BESA Center Perspectives Paper No. 290

EXECUTIVE SUMMARY: The proposed agreement with Iran is very bad. We should bear in mind that Iran’s leaders openly state that Israel must be destroyed, calling it a “one-bomb state.” But the truth is that even without using nuclear arms against Israel, a nuclear Iran will make the Middle East far more dangerous.

Tension over the Iranian nuclear program is at an all-time high. Among the reasons for this tension are the framework agreement between the United States and Iran, which is supposedly nearing completion, and Prime Minister Benjamin Netanyahu’s speech to the American Congress early next week, during which he will speak against the agreement and against the will of President Barack Obama.

Why is the Iranian nuclear program so important? Why is the prime minister of Israel, who knows Israel-U.S. relations so well, willing to risk a head-on conflict with the president of the United States over Iran, of all things?
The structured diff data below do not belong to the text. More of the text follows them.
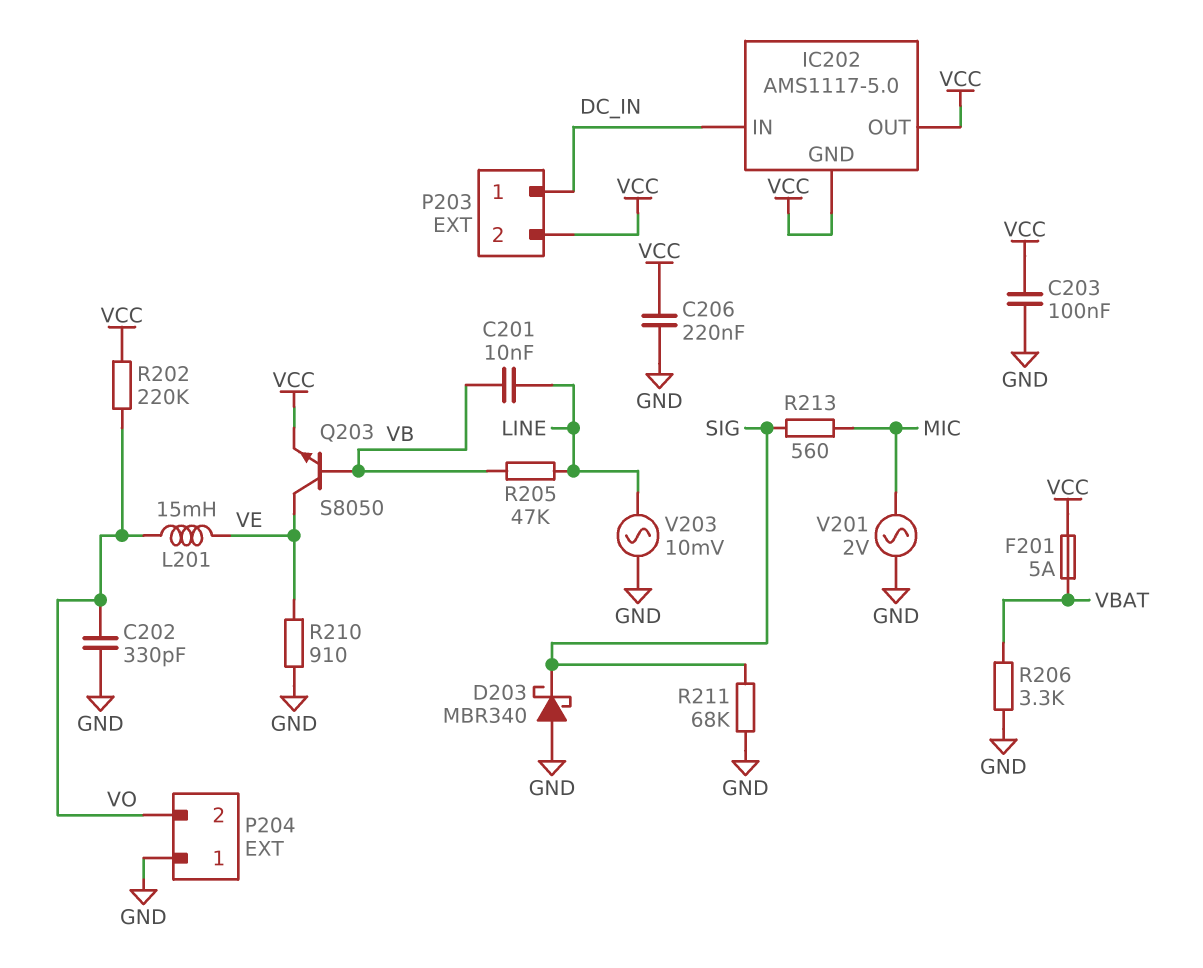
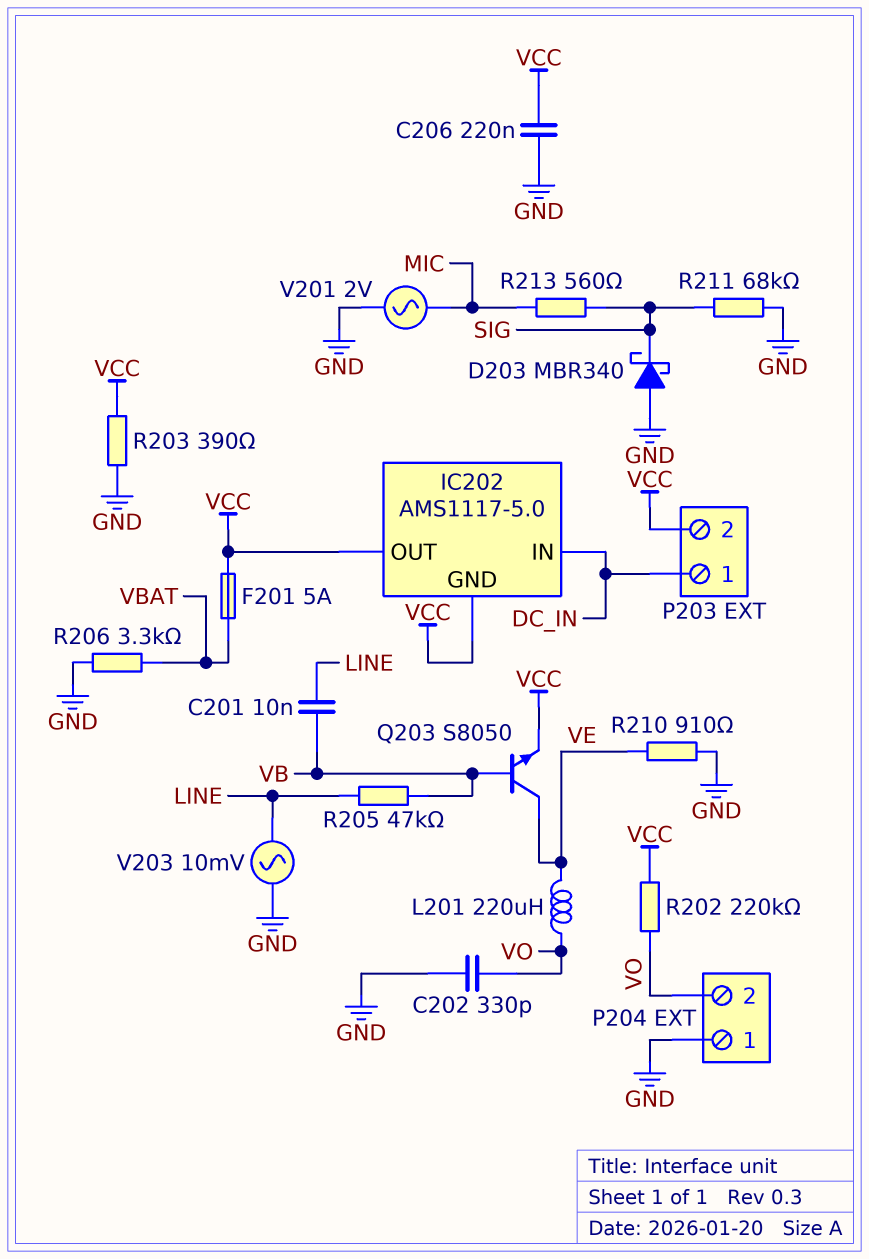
C203: 100nF (GND, VCC) -> none
L201: 15mH (VE, VO) -> 220uH (VE, VO)
R203: none -> 390 (GND, VCC)

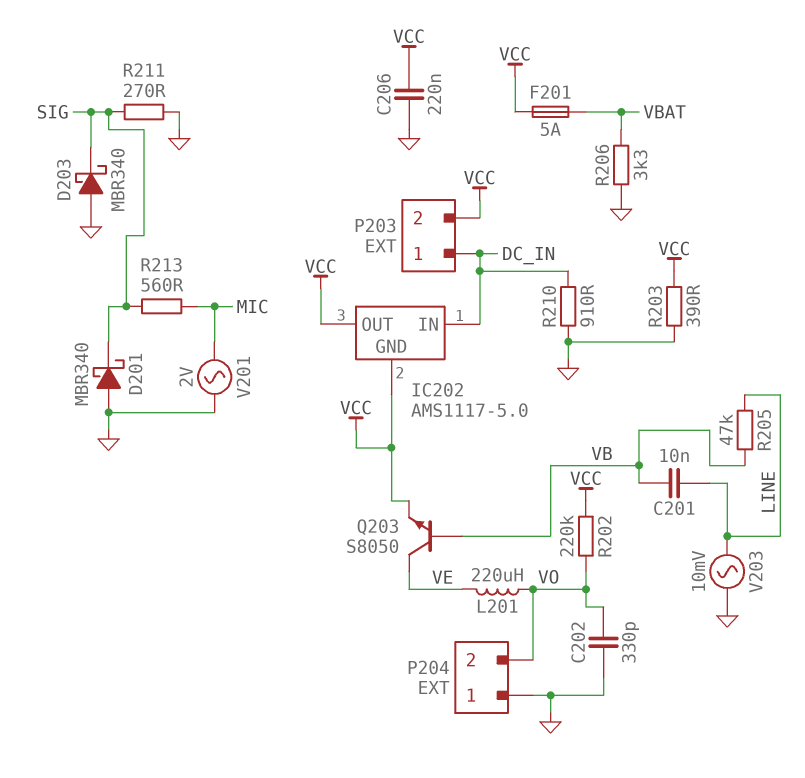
D201: none -> schottky MBR340 (A GND, K SIG)
R210: 910 (GND, VE) -> 910 (DC_IN, GND)
R211: 68k (GND, SIG) -> 270 (GND, SIG)

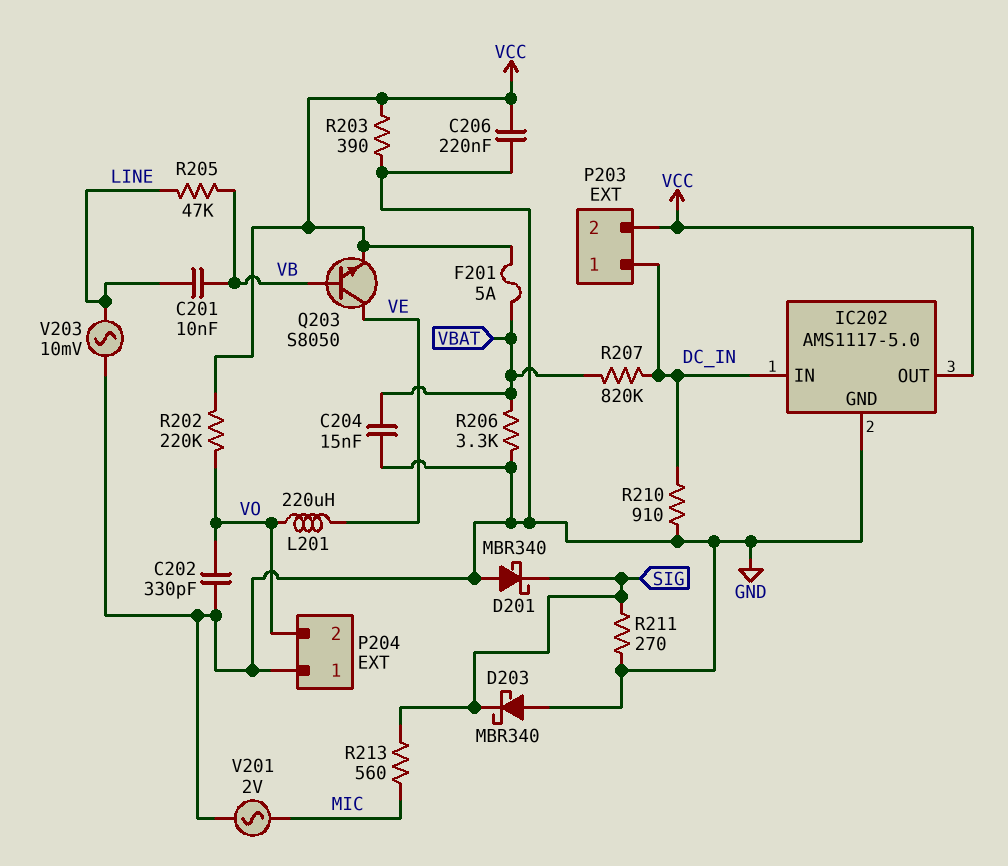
C204: none -> 15nF (GND, VBAT)
IC202 pin GND: VCC -> GND
R207: none -> 820k (DC_IN, VBAT)

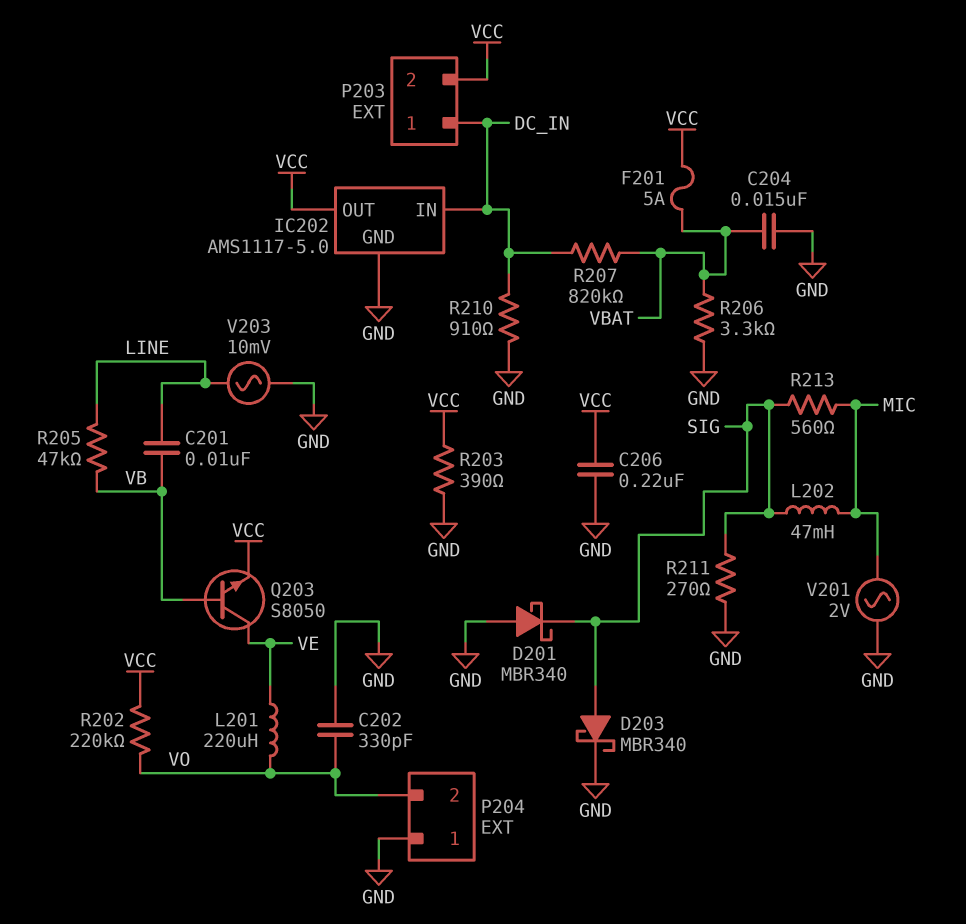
D203: schottky MBR340 (A GND, K SIG) -> schottky MBR340 (A SIG, K GND)
L202: none -> 47mH (MIC, SIG)

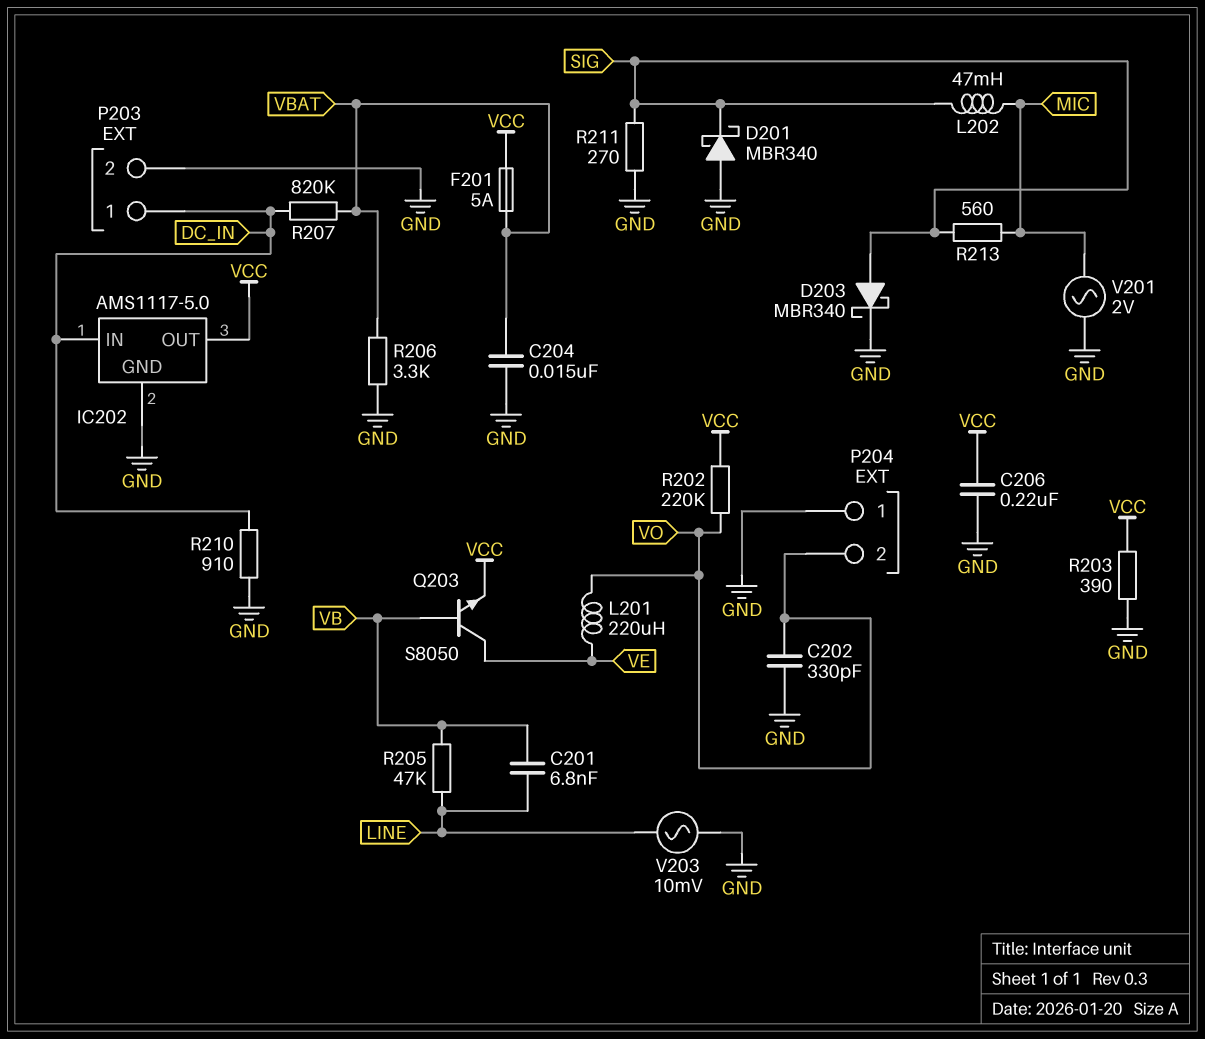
C201: 10nF (LINE, VB) -> 6.8nF (LINE, VB)
P203 pin 2: VCC -> GND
Why is the Iranian threat a matter of prime concern for the State of Israel? The answers to all these questions are complex.

The first question is whether the Iranian regime ever intended, or still intends, to obtain nuclear weapons. This question has been asked for some time, and anyone who has ever worked, or still works, on the issue and is familiar with the information that many of the world’s intelligence agencies have gathered has an unequivocal answer to it.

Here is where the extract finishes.